En reportage à Hollywood pour y suivre la cérémonie des Oscars, Lefranc est témoin de la croisade agressive que mène une faction religieuse extrémiste, l’Église du Pardon et de la Foi du Révérend Blackstone, contre les milieux du cinéma, accusés de toutes les dépravations. Plusieurs accidents et attentats violents se succèdent, visant des personnalités hollywoodiennes. Lefranc soupçonne l’organisation de Blackstone de vouloir infliger à Hollywood un châtiment...[Descriptif éditeur-Casterman]

 

Cette série s'essouffle depuis quelques temps, probablement victime des alternances d'auteurs. L'intrigue qui nous intéresse ici n'est pas fameuse, c'est pas mal mou. Peu d'action donc, et des dialogues trop long qui n'apportent rien du tout au récit.

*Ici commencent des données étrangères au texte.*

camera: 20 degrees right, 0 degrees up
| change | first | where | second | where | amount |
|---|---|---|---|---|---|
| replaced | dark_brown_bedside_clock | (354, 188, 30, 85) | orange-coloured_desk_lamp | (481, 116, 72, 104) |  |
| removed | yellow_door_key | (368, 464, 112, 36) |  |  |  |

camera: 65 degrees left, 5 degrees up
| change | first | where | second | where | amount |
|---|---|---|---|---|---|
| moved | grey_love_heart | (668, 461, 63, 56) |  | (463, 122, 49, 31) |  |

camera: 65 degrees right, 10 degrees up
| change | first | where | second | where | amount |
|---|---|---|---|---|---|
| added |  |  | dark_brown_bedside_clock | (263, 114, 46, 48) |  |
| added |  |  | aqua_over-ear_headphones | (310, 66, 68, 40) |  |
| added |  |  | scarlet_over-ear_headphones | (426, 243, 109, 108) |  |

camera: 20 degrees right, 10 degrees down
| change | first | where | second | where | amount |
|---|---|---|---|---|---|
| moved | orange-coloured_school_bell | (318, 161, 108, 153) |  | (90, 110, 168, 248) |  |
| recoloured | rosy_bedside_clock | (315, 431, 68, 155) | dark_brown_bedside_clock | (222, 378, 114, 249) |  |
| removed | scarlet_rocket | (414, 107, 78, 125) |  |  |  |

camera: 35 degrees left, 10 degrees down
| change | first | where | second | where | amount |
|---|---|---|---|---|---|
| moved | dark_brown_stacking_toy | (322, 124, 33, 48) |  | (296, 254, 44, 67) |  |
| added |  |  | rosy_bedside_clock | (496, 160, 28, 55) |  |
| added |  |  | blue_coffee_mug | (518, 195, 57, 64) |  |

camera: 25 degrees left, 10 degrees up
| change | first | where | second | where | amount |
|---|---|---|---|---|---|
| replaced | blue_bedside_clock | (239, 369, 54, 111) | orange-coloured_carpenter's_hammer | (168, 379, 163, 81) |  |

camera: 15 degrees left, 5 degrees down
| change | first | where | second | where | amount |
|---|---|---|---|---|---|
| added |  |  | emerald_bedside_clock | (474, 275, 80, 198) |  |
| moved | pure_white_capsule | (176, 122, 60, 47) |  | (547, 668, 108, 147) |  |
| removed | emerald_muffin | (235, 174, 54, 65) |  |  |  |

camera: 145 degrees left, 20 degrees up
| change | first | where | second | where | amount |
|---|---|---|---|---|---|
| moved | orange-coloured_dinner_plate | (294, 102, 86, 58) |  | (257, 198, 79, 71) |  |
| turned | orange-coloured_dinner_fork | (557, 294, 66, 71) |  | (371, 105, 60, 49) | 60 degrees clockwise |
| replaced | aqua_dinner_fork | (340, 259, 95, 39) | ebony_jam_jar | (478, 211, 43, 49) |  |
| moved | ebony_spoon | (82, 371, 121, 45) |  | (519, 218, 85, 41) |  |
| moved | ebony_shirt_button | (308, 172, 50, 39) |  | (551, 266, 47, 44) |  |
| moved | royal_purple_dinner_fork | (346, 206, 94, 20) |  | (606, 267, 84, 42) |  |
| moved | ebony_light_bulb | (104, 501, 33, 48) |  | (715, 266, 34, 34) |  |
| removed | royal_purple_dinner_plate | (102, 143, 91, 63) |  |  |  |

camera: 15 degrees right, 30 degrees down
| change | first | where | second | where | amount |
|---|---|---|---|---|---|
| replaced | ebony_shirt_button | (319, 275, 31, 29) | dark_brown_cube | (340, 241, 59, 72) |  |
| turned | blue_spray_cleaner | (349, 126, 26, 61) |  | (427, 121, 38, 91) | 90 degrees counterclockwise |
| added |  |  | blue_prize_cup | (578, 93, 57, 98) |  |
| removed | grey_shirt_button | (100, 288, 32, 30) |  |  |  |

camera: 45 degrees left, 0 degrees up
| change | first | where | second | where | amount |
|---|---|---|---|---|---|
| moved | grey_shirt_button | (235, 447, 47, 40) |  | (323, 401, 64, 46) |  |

Graphiquement, on reste dans le cadre de la ligne claire, Erwin Drèze et André Taymans s'en sortent pas mal, seule petite bouffée d'air de cet album décidément décevant par rapport à "Noël noir" sortit peu de temps auparavant et scénarisé par Michel Jacquemart (qui avait aussi participé à l'excellent "Maître de l'atome" qui avait un peu relancé cette série culte). Seul les personnes voulant compléter leur collection (et c'est mon cas ^^) y trouveront finalement leur compte.